Well this is certainly interesting. Researchers discover that adding sodium bicarbonate (baking soda) to algae at the right time will make it grow considerably faster than usual. http://www.montana.edu/cpa/news/nwview.php?article=9083

I'm confused by their numbers, though. At one point they say "half the time" then they say "two to three times the output" and then they say "twice the output in half the time." Twice the output in half the time means 4x gross output, though. So... I guess this means it's producing anywhere from two to four times as much output as we'd usually get.

Theoretically this will play nicely with all variations of algae growth, be they algal ponds, or bioreactors.

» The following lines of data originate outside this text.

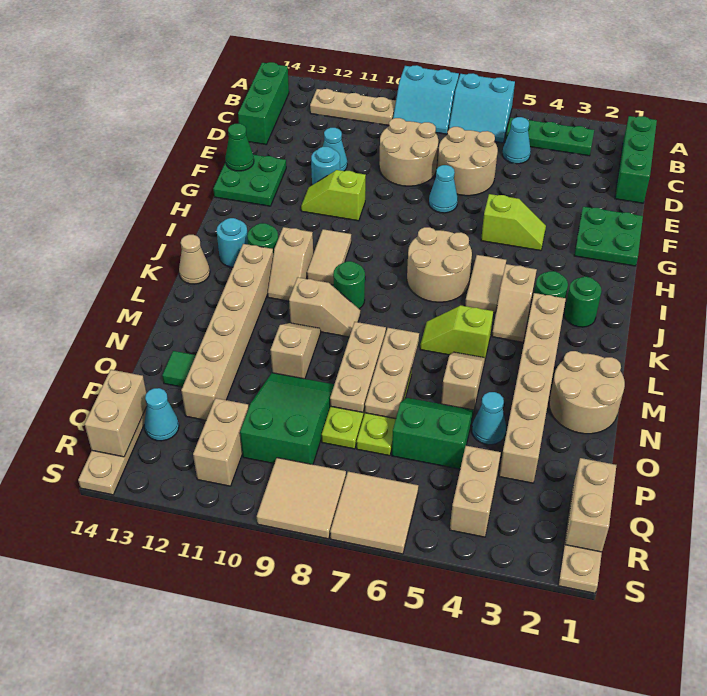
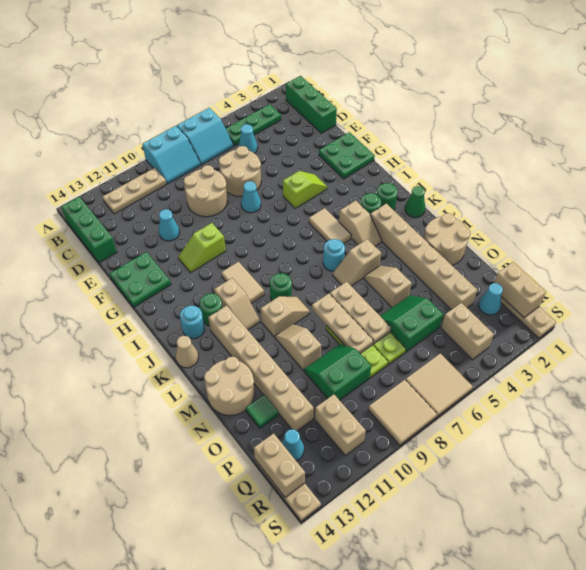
cyan round brick F11 level 1 -> cyan round brick K6 level 1
green cone F14 level 2 -> green cone K1 level 1
tan round brick I6:J7 level 1 -> tan round brick M13:N14 level 1
lime slope L5:L6 level 1 top 5 -> tan slope L5:L6 level 1 top 5
cyan cone O4 level 1 -> cyan cone Q2 level 1
green slope O9:Q10 level 1 top Q -> green slope O9:P10 level 1 top P

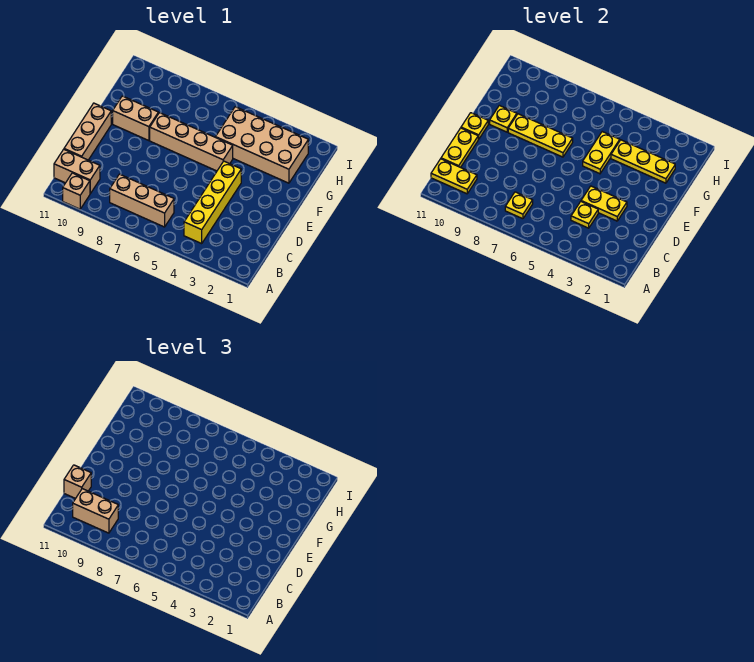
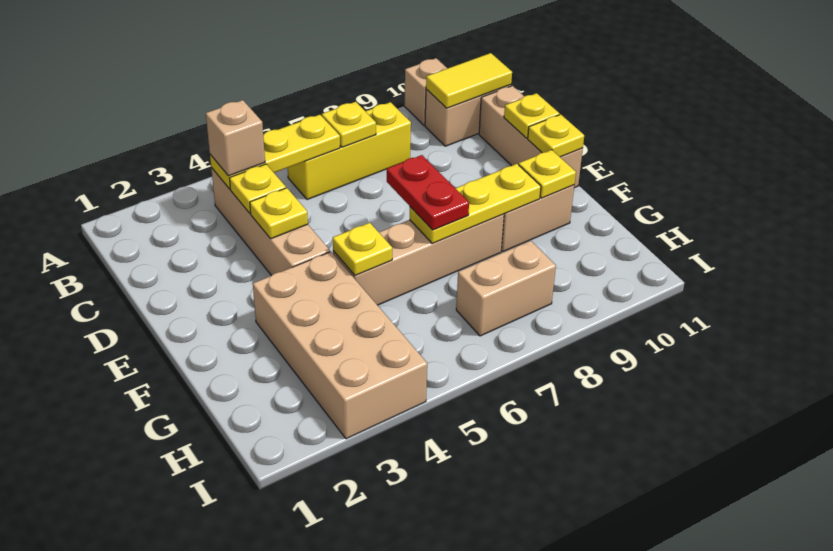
yellow brick B4:E4 level 1 -> tan brick B4:E4 level 1
tan brick B6:B8 level 1 -> yellow brick B6:B8 level 1
tan brick B9:B10 level 3 -> tan brick H7:H8 level 1
yellow plate B10:B11 level 2 -> yellow tile B10:B11 level 2
yellow plate C11:D11 level 2 -> yellow plate D11 level 2
tan brick C11 level 3 -> tan brick B4 level 3
yellow plate D3:D4 level 2 -> yellow plate D4 level 2
none -> red plate E7:F7 level 3
yellow plate F5:G5 level 2 -> yellow plate F5 level 2
tan brick G2:H5 level 1 -> tan brick F3:I4 level 1
yellow plate G2:G4 level 2 -> yellow plate B4:B6 level 2

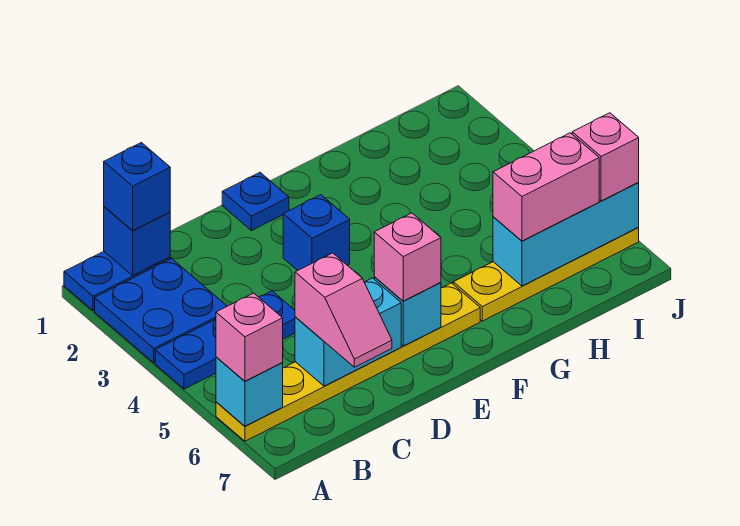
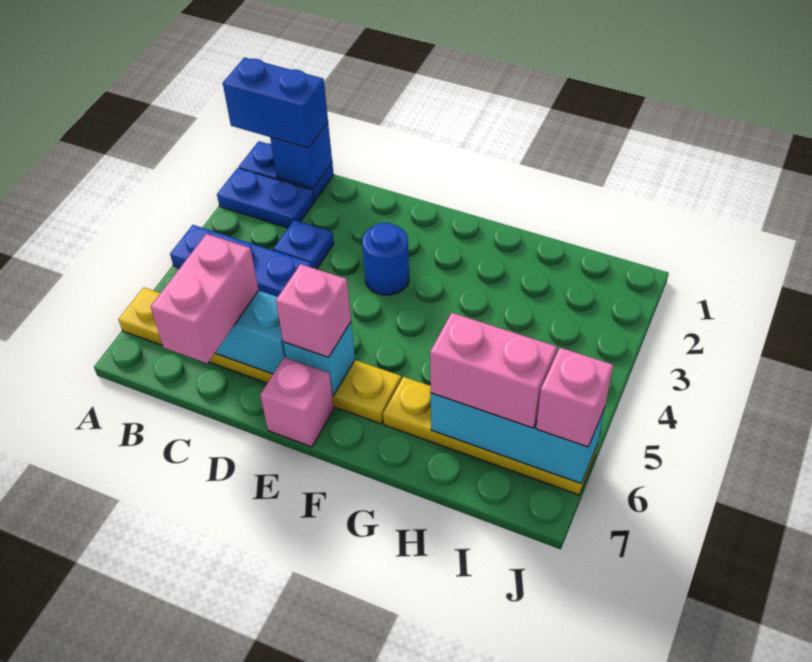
blue plate A2:B3 level 1 -> blue plate A2:B2 level 1
cyan brick A6 level 2 -> none
pink brick A6 level 3 -> pink brick E7 level 1
blue brick B1 level 3 -> blue brick A1:B1 level 3
pink slope C6:C7 level 3 top 6 -> pink brick C6:C7 level 3
blue plate E1 level 1 -> blue plate C3 level 1
blue brick E3 level 1 -> blue round brick E3 level 1

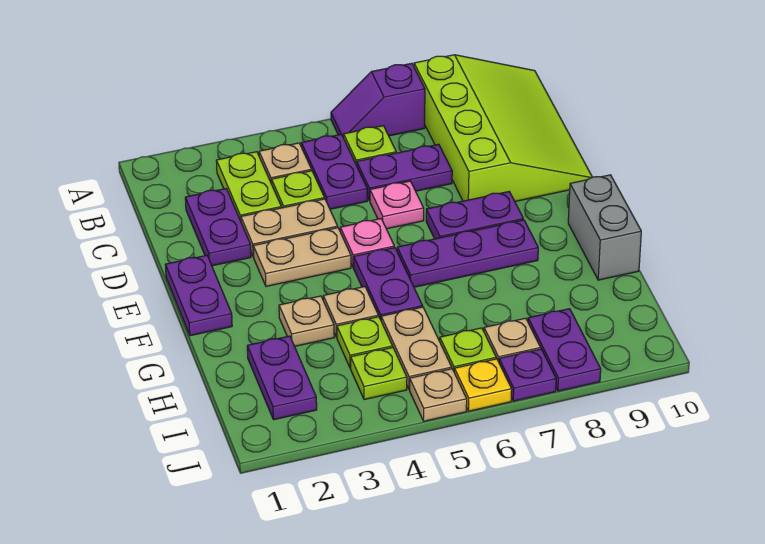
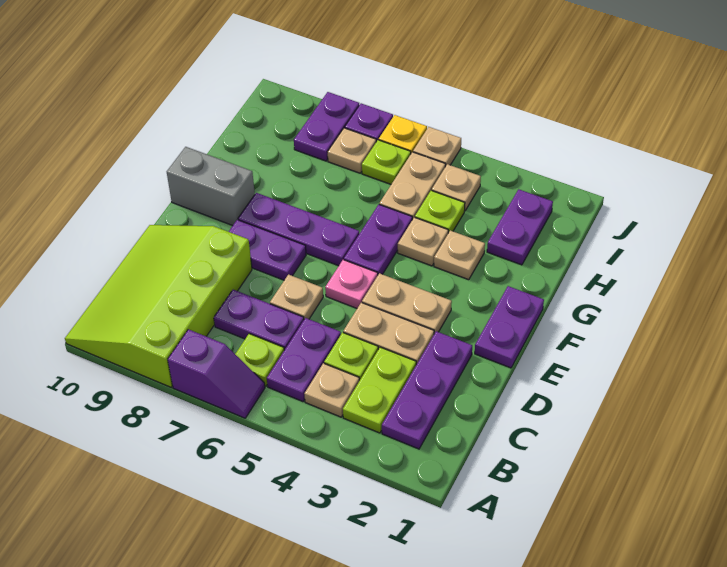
purple plate C2:D2 level 1 -> purple plate B2:D2 level 1
pink plate D6 level 1 -> tan plate D6 level 1
grey brick F10:G10 level 1 -> grey brick F9:F10 level 1
lime plate I4 level 1 -> tan plate I4 level 1

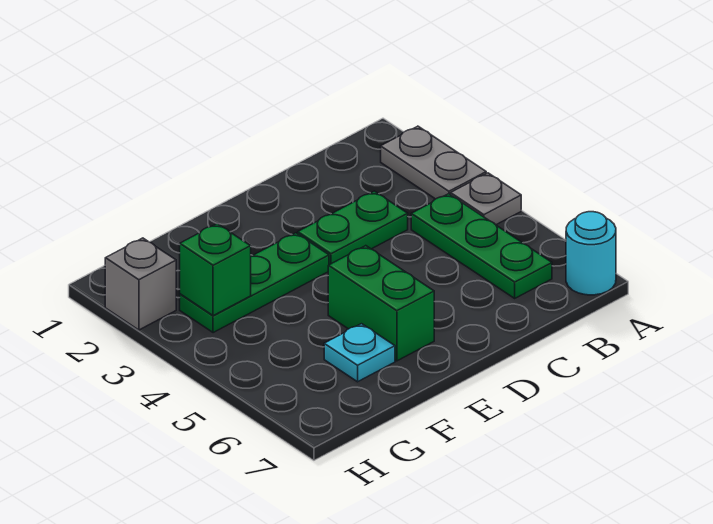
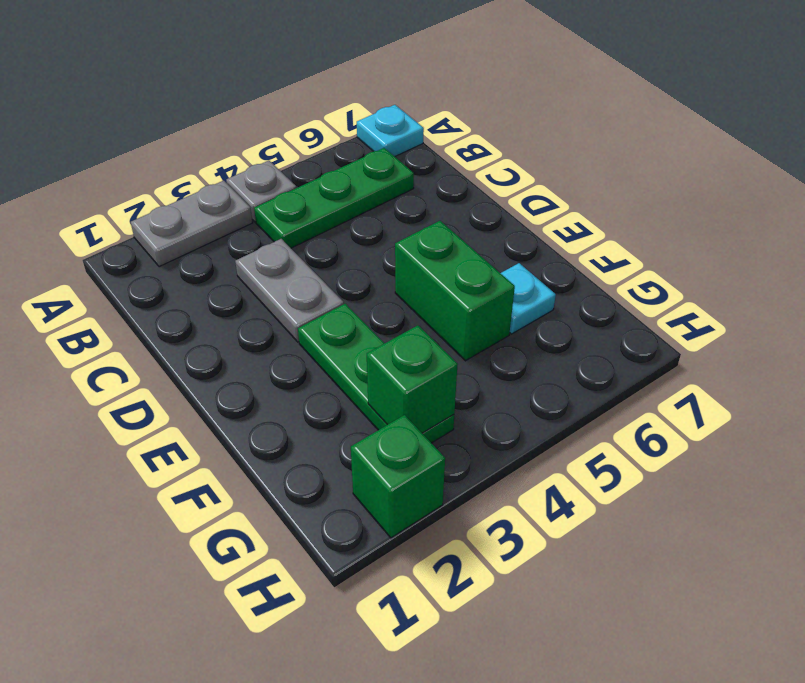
cyan round brick A7 level 1 -> cyan plate A7 level 1
green plate C3:D3 level 1 -> grey plate C3:D3 level 1
green brick E5:E6 level 1 -> green brick E5:F5 level 1
grey brick H2 level 1 -> green brick H2 level 1

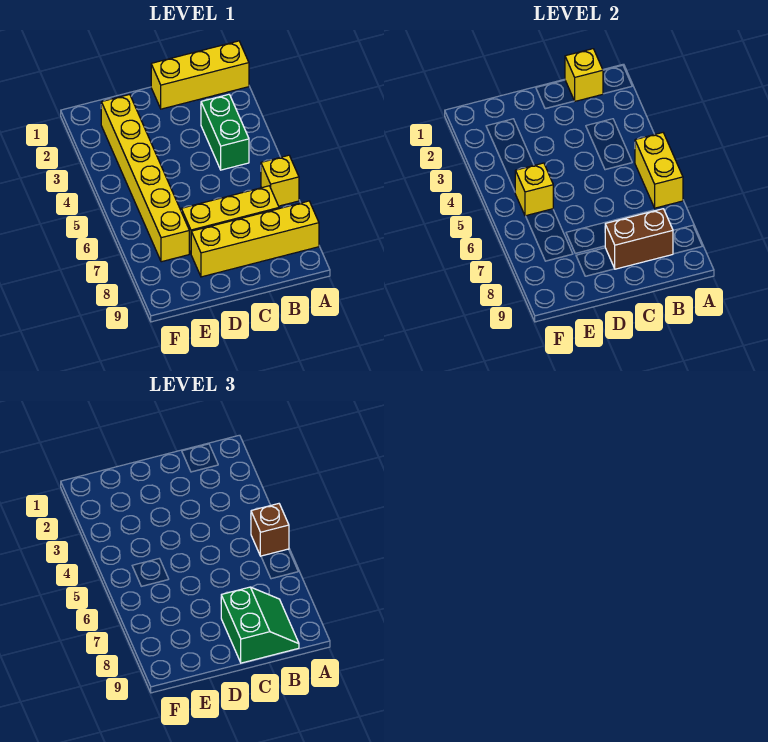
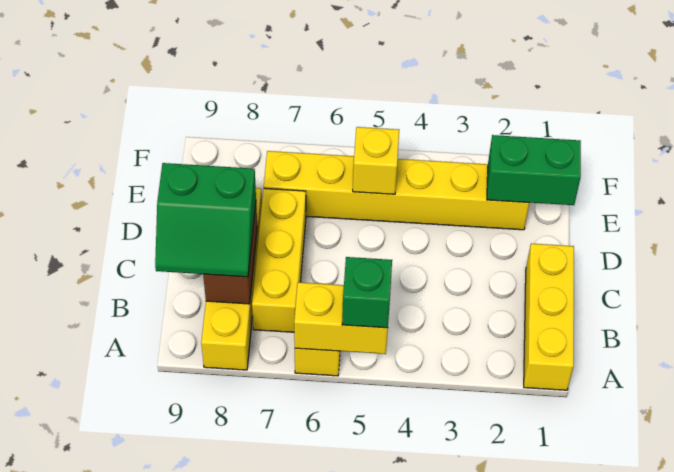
brown brick A5 level 3 -> green brick A5 level 3
yellow brick B1 level 2 -> none
green brick B3:B4 level 1 -> green brick E1:E2 level 2

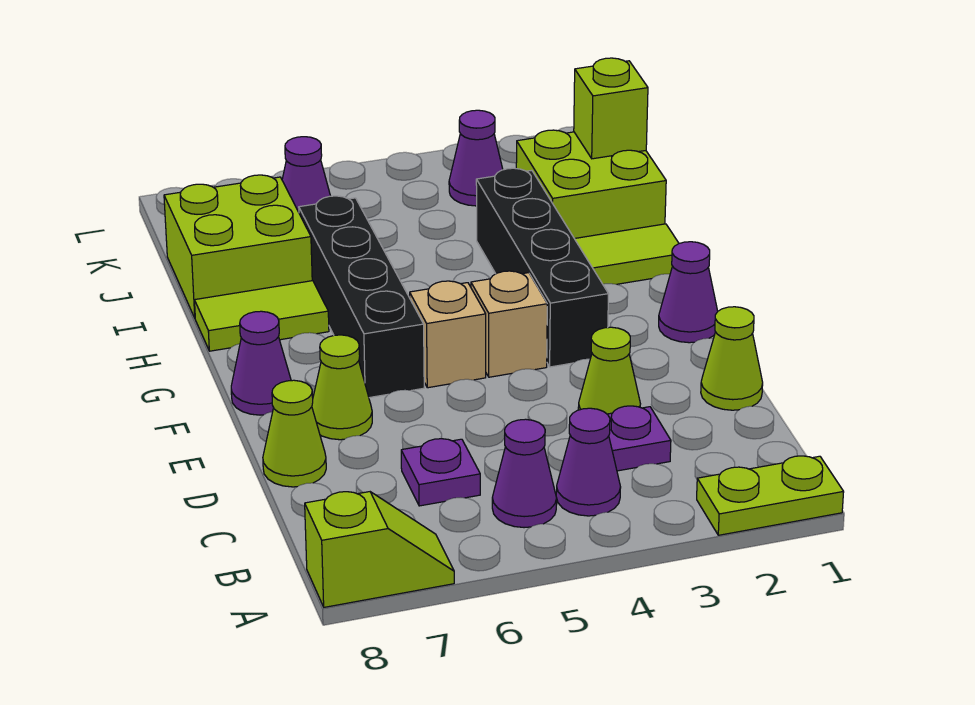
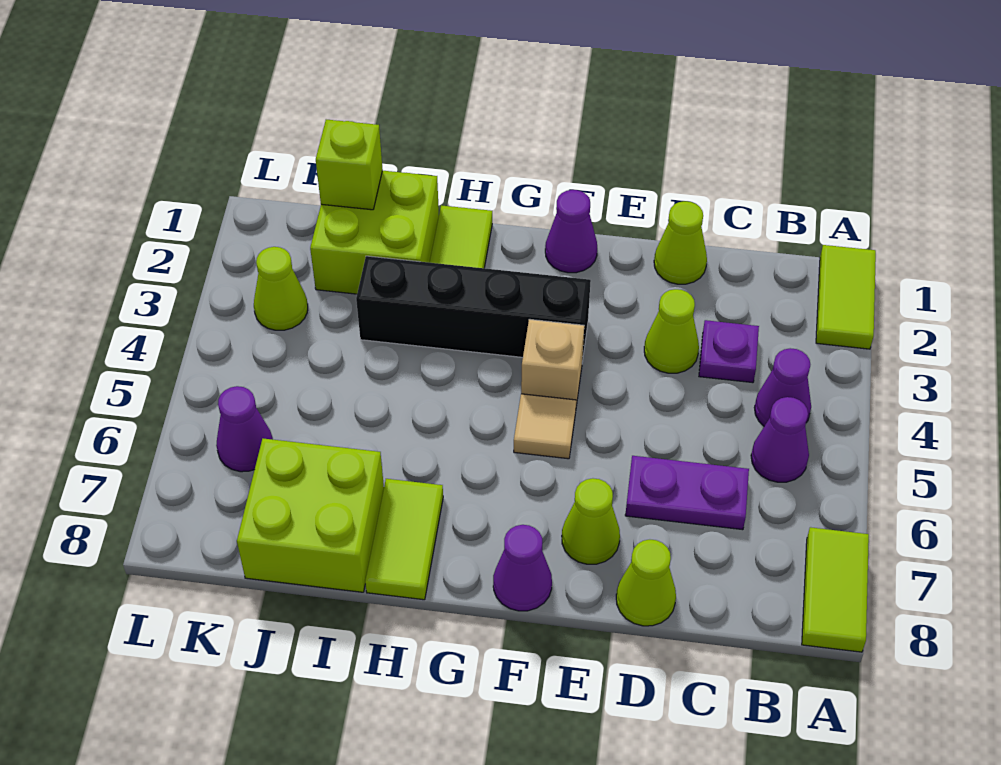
lime plate A1:A2 level 1 -> lime tile A1:A2 level 1
lime slope A7:A8 level 1 top 8 -> lime tile A7:A8 level 1
purple plate C6 level 1 -> purple plate C6:D6 level 1
tan brick F5 level 1 -> tan tile F5 level 1
black brick F6:I6 level 1 -> none
purple cone K3 level 1 -> lime cone K3 level 1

This is reminding me of something that now I can't find references to. I saw some garage inventor guys working on algae bioreactors, and they discovered that it was possible to stimulate growth with electricity rather than light. They promptly went stealth from that point, so to protect the discovery's patentability. I wonder when it will resurface.

Edit: I haven't found the garage guys, but did come across a fairly long, dense, and abstruse report from the NIH, which made a pretty little chart showing all of the various electromagnetic stimulation methods which could potentially be used on algae biofuel production: http://www.ncbi.nlm.nih.gov/pmc/articles/PMC2790121/figure/f6-ijms-10-04515

We're still a ways away from being able to say what works best. But progress, nonetheless.